Episode 612: Lessons From the Smartest eCommerce Founders At ECF Live
Date: October 23, 2025
Guests: Tony, Kathy (recurring friends/experts in eCommerce)
In this engaging post-event recap, Steve Chou welcomes Tony and Kathy to break down their most valuable lessons from ECF (eCommerce Fuel) Live in Bozeman, Montana. The trio dives deep into automation, AI tools, business operations, outsourcing, advertising trends, and mindset shifts needed to scale and sustain successful eCommerce businesses. They candidly discuss strategies, technology, people management, and the sometimes-overlooked emotional and lifestyle dimensions of entrepreneurship.
“How do you decide what is a priority? What you need to start now, what you need to like put on a shelf for later?” – Kathy (02:19)
“If it’s a task that is repetitive... it needs to be automated because someone shouldn’t be in there doing it every single multiple times a day.” – Kathy (03:23)
“Hire a developer in Latin America. That seemed to be ... I need to look into this.” – Kathy (11:01)
“If the ad is similar to something you’re already running ... it instantly just nerfs the reach.” – Tony (14:17)

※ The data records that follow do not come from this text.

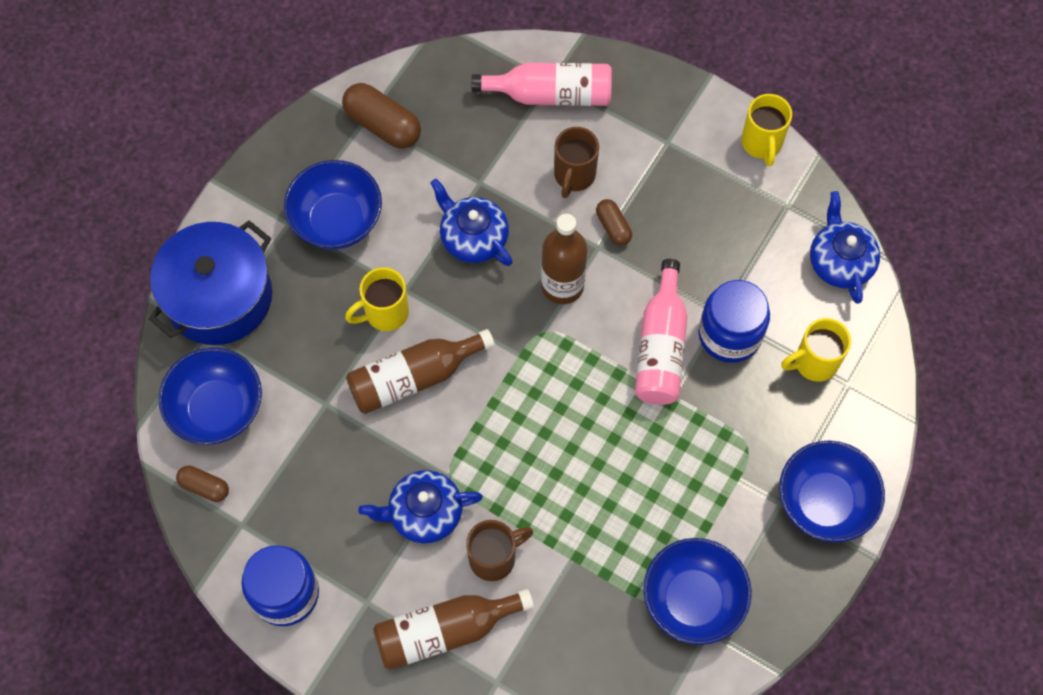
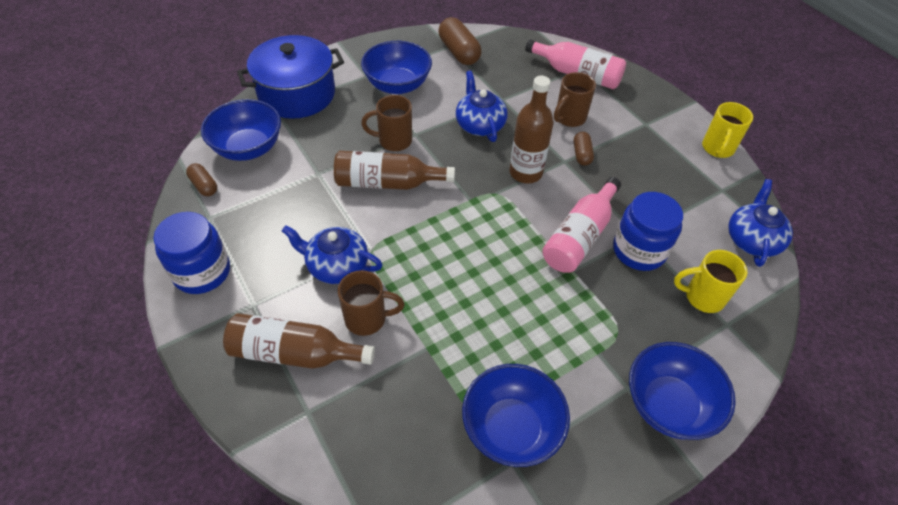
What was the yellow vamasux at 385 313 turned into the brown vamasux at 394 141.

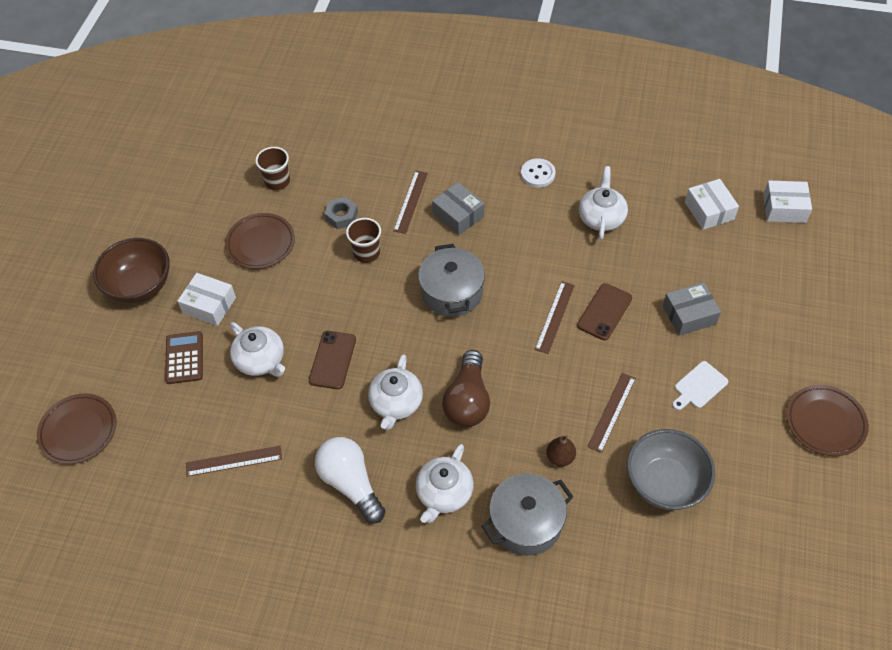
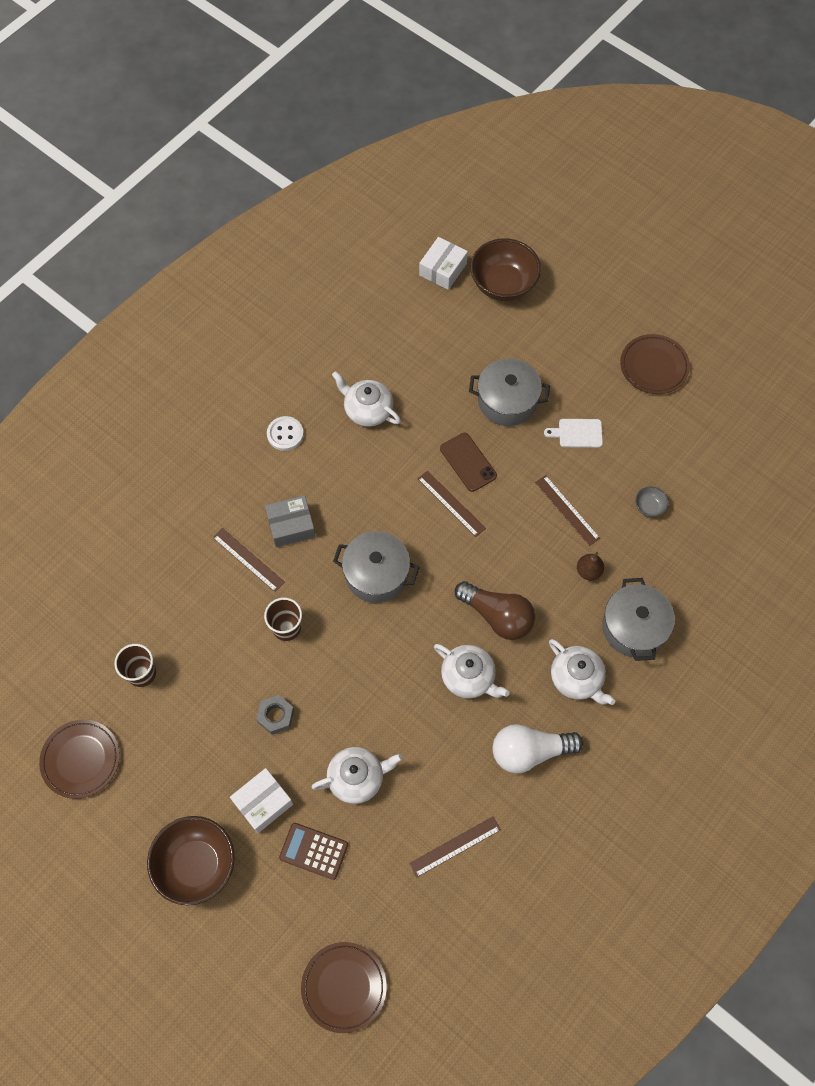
The second view lost the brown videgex at 333 360.
The second view lost the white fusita at 709 211.
The second view gained the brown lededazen at 503 284.
The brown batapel ended up elsewhere, having gone from 260 243 to 81 760.
The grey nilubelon ended up elsewhere, having gone from 341 216 to 275 716.
Where the grey fusita stood at 689 315, the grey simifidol came to stand at 507 401.
The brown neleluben at 234 461 ended up facing another way, 45 degrees clockwise from before.
The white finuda at 699 386 ended up facing another way, 105 degrees clockwise from before.
The size of the grey lededazen at 665 483 changed by a factor of 0.43.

“The lifestyle photos just got so much easier. I don’t think we need to be investing a lot of money into having a photographer do this.” – Kathy (21:18)
“Most of them that presented had their lows because they scaled too quickly.” – Tony (33:01)
“If you want to move from 5 million to 10 million...you have to do something different.” – Kathy (38:26)
The episode is a goldmine of both tactical and strategic insights for eCommerce professionals:
For more resources and upcoming events, listeners are encouraged to check out Seller Summit and Steve’s eCommerce mini-course (resources omitted here as per instructions to skip ads).
This summary captures the podcast’s engaging, conversational tone and provides actionable insights for eCommerce entrepreneurs at all levels.